Andrés Manuel López Obrador ha llenado ese vacío. Gracias a su arribo al poder hoy está completa la galería del horror político nacional, y podemos presumir el dudoso honor de ser un país donde la ineptitud y la estupidez pueden constituirse en las mayores ventajas competitivas de un individuo.
El culmen de la imbecilidad presidencial lo vivimos el jueves anterior, cuando el Presidente y su gabinete de seguridad decidieron dejarse de simulaciones y de una buena vez formular la declaratoria de estado fallido para México, poniendo al Gobierno de la República al servicio del narcotráfico. O al menos del Cártel de Sinaloa.
La historia no ha hecho sino empeorar conforme surgen los detalles con los cuales se demuestra, de forma irrebatible, lo afirmado en este espacio en reiteradas ocasiones: la transformación de cuarta no es sino una broma de pésimo gusto contada por comediantes anencéfalos.
No perderemos el tiempo relatando aquí lo reseñado con profusión por todos los medios de comunicación. Concentrémonos mejor en lo importante, es decir, en el significado de la historia en cuyo centro se encuentra el primer presidente mexicano abiertamente cómplice del narcotráfico.
Como lo sabe cualquiera, en México se ha especulado largamente sobre la connivencia entre el crimen organizado y el Gobierno. Series como “El Chapo” o “Narcos México”, distribuidas por Netflix, exponen –a partir de licencias literarias, desde luego– múltiples ejemplos de esta conducta en la historia reciente del País.
Los medios de comunicación, y no pocos periodistas y escritores en lo individual, han publicado toneladas de artículos de investigación, análisis y libros enumerando las huellas de la sociedad tejida, desde el poder, con los barones mexicanos de la droga.
Con todo, ningún político ha reconocido jamás –ni siquiera después de caer en desgracia por ello– haber usado los instrumentos del poder público para favorecer la actividad de los grupos delincuenciales del País.
Lo más cercano a una conducta como ésta –un suicidio político desde cualquier punto de vista– fue aquella afirmación del exgobernador Sócrates Rizzo García –en febrero de 2011, ante un grupo de estudiantes de la UAdeC, en Saltillo–, en la cual “confesó” la existencia de un pacto con los cárteles de la droga durante los gobiernos del PRI:
“…de alguna manera se tenía resuelto el conflicto del tránsito… había un control y había un estado fuerte y un Presidente fuerte y una Procuraduría fuerte y había un control férreo del Ejército.
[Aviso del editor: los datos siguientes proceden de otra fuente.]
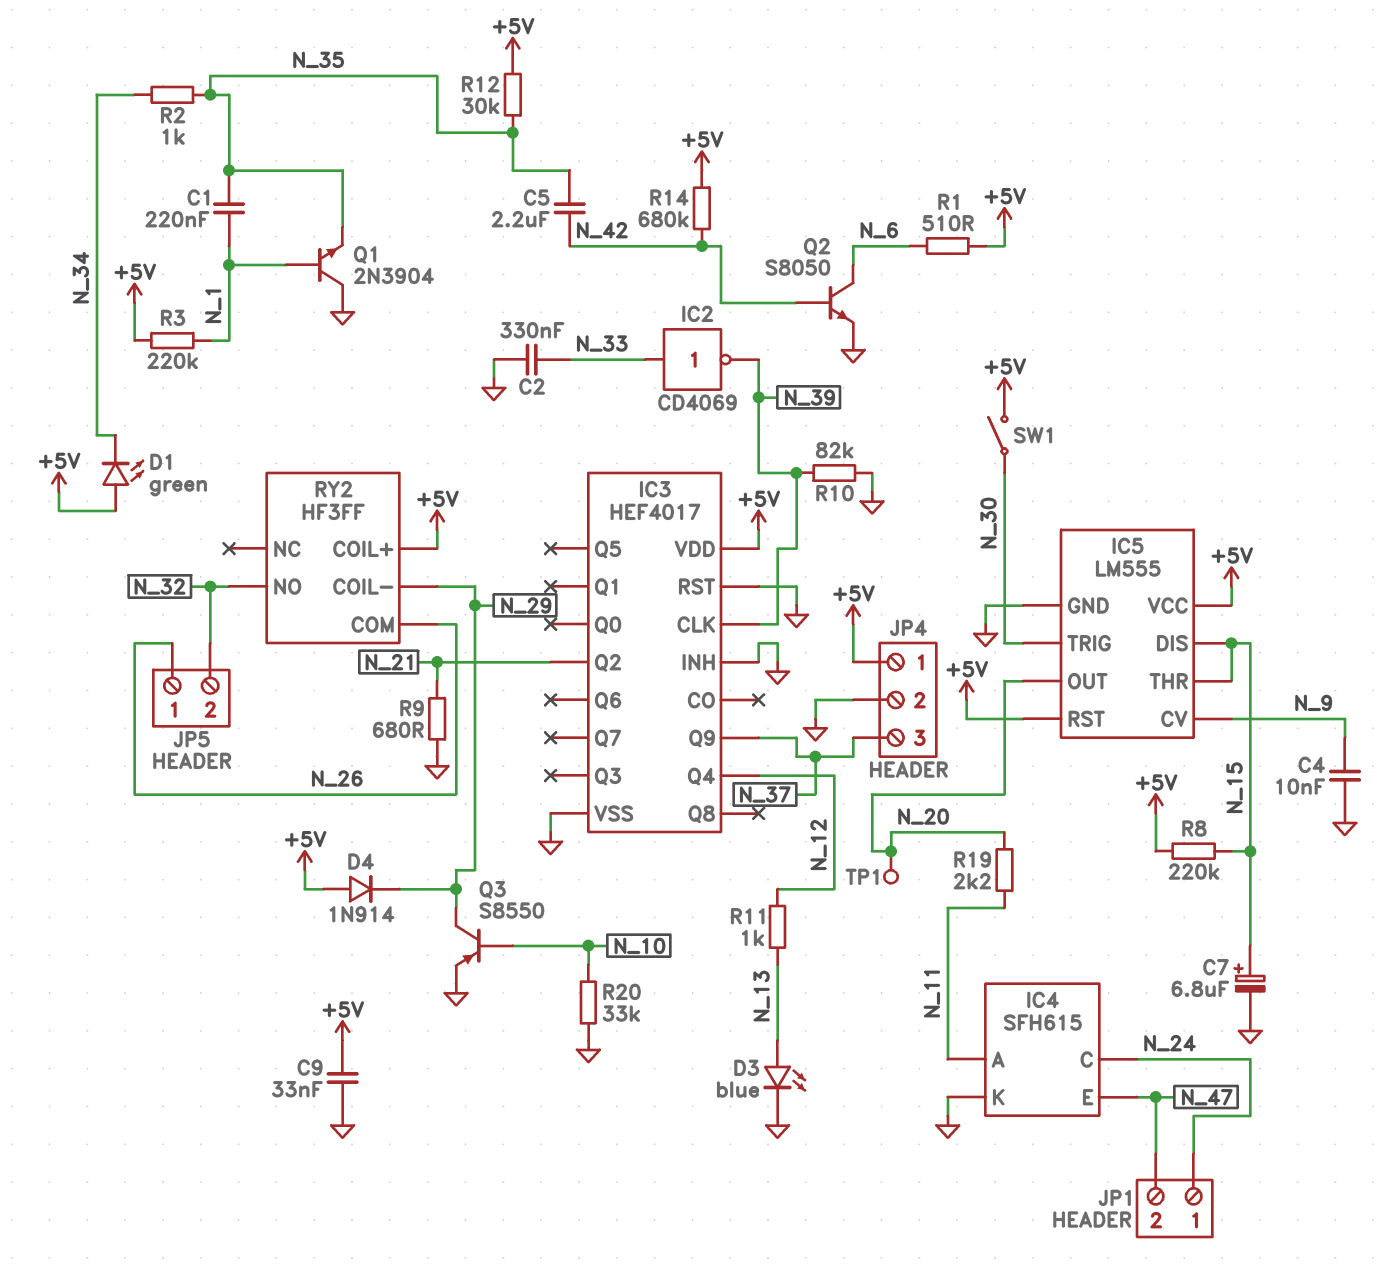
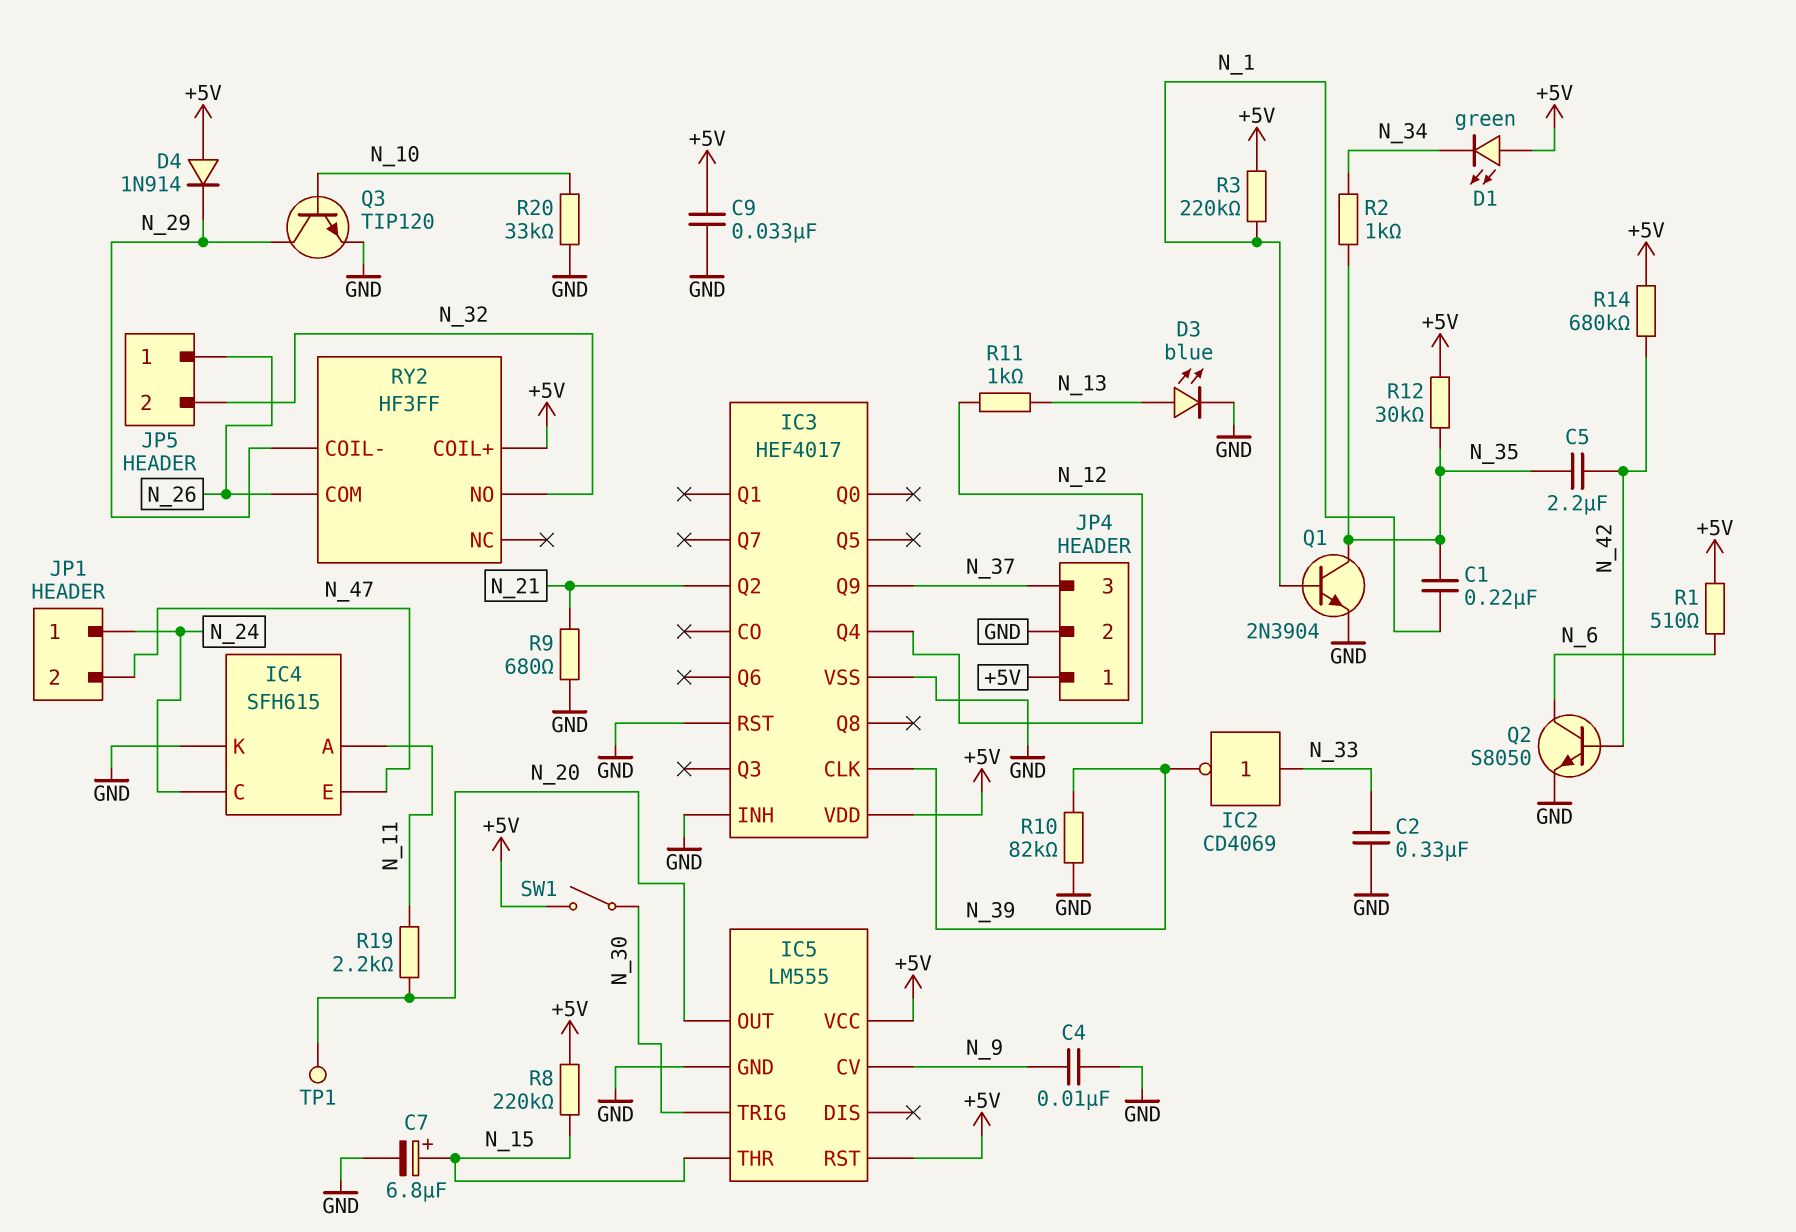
IC5 pin DIS: N_15 -> none
Q1: NPN 2N3904 (B N_1, C GND, E N_35) -> NPN 2N3904 (B N_1, C N_35, E GND)
Q3: PNP S8550 (B N_10, C N_29, E GND) -> NPN TIP120 (B N_10, C N_29, E GND)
Y entonces, de alguna manera, decían, ‘bueno, tú pasas por aquí, tú por aquí, tú por aquí, pero no me toques aquí estos lugares”, dijo en aquella ocasión el neoleonés.
Carente de todo rubor, López Obrador no ha tenido empacho en confesar la voluntaria claudicación de su gobierno ante el ejército privado de los herederos del Chapo Guzmán. Y hasta se ha ufanado de ello.
Hábil como pocos para retorcer la verdad, el Presidente ha presentado su vergonzante sumisión ante el Cártel de Sinaloa como un acto de heroísmo, como un evento por el cual los mexicanos deberíamos estarle agradecidos, pues “ha salvado vidas”.
La síntesis apretada de la historia es exactamente al revés: al liberar a Ovidio Guzmán López se le ha extendido una “autorización oficial” a un grupo delincuencial para seguir realizando sus actividades cotidianas, es decir, asesinar, secuestrar, torturar y comerciar con drogas.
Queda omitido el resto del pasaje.